There was also, during the preparation of
The Thirty-Nine Steps
, a new addition to the team, who was to become one of Hitch's closest and longest-lasting associates. He advertised for a secretary, and among the applicants came a trim, blondly beautiful Cambridge graduate called Joan Harrison. She was wearing a hat because her mother had told her she should, to be interviewed by an important personage. But after a few moments Hitch asked her very politely if she would mind taking her hat off. She did, they talked, and in half an hour the job was hers. For the time being, her job was mainly to sit in on the script sessions and take notes, as well as take care of Hitch's day-to-day correspondence. But she rapidly got some insight into what working with Hitch could be like when one day he suggested that to clear the cobwebs away they take a boat trip, and she and Charles Bennett turned up to discover that Hitch had hired for the day a 250-place Thames steamer, in which they grandly steamed out to sea and back, just the three of them, while they worked on the script of
The Thirty-Nine Steps
, Being, obviously, a bright girl, she rapidly began to take a more active part in things, encouraged by Hitch to contribute suggestions to the scripts and capably taking over responsibility for making his professional life run smoothly. She and Alma also became close friends, and she was soon very much one of the family, at home, in the studio, and frequently on their holidays abroad. With
Young and Innocent
in 1937 she was promoted to script collaborator, and in 1939 she went along with them to Hollywood, to begin a spectacular career of her own, sometimes with, sometimes without Hitch. Today she is married to the novelist Eric Ambler and they remain among the Hitchcocks' closest friends in the world.

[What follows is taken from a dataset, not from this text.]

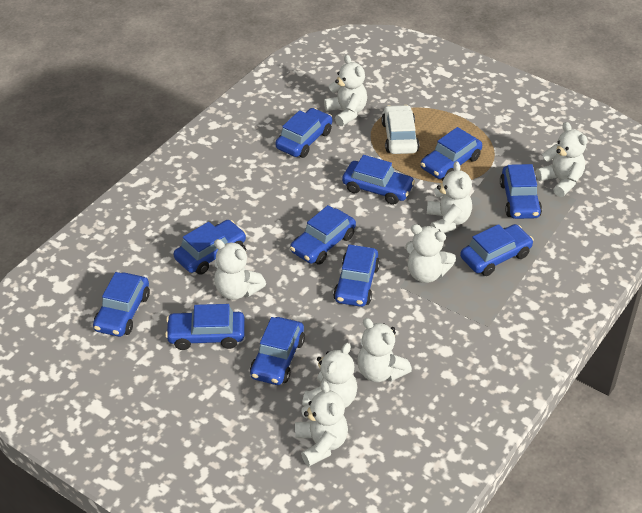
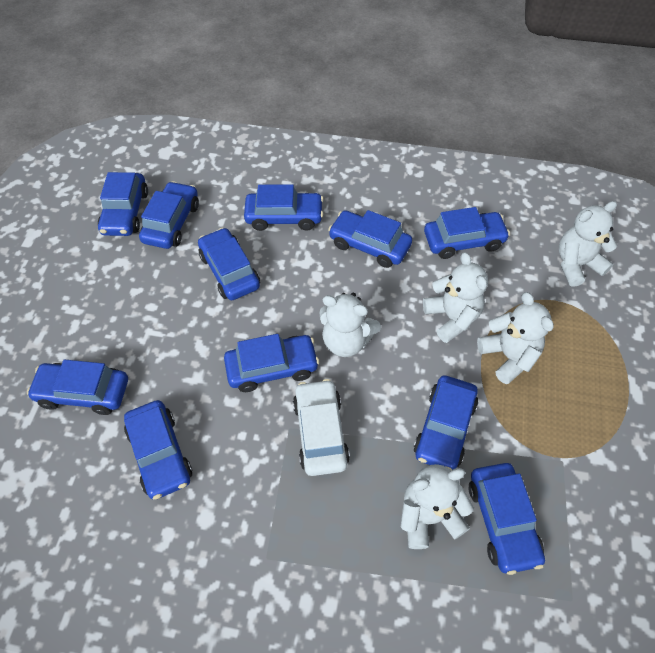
white teddy bear: 8 -> 5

But now it was time to get on with the next assignment and build on the success of
The Thirty-Nine Steps
. Hitch was looking round for a property, when one was wished on him by Michael Balcon. He was not exactly forced to do it, but from every point of view it would be politic, and Hitch, nothing if not realistic, saw definite possibilities in the subject, so he agreed. The thing was, critics then as now have to be propitiated from time to time—not exactly paid off, but made to feel good. Hitch himself had early tumbled to this: when he was by no means highly paid he had devoted a large part of his salary to keeping up his cordial relations with critics and film journalists, feeding them and looking after them and talking over his projects with them, so that they could become excited and feel a
part of the film long before they ever saw it. One or two of the critics he became personally friendly with, notably Caroline Lejeune of the
Observer
, who was an occasional guest in Cromwell Road and was made comfortably aware that her views on his films made no difference to their relationship—on one occasion she rather shamefacedly remarked, ‘I'm afraid I wasn't very kind to you last Sunday,' to which Hitch cheerfully replied, ‘Well, I do my job and you do yours—that's what we're both paid for.' Though he would never have dreamed of paying for a good review—it was not impossible, with some of the less reputable of the critical fraternity, and certainly not unknown—Hitch did believe in keeping on the right side of the press.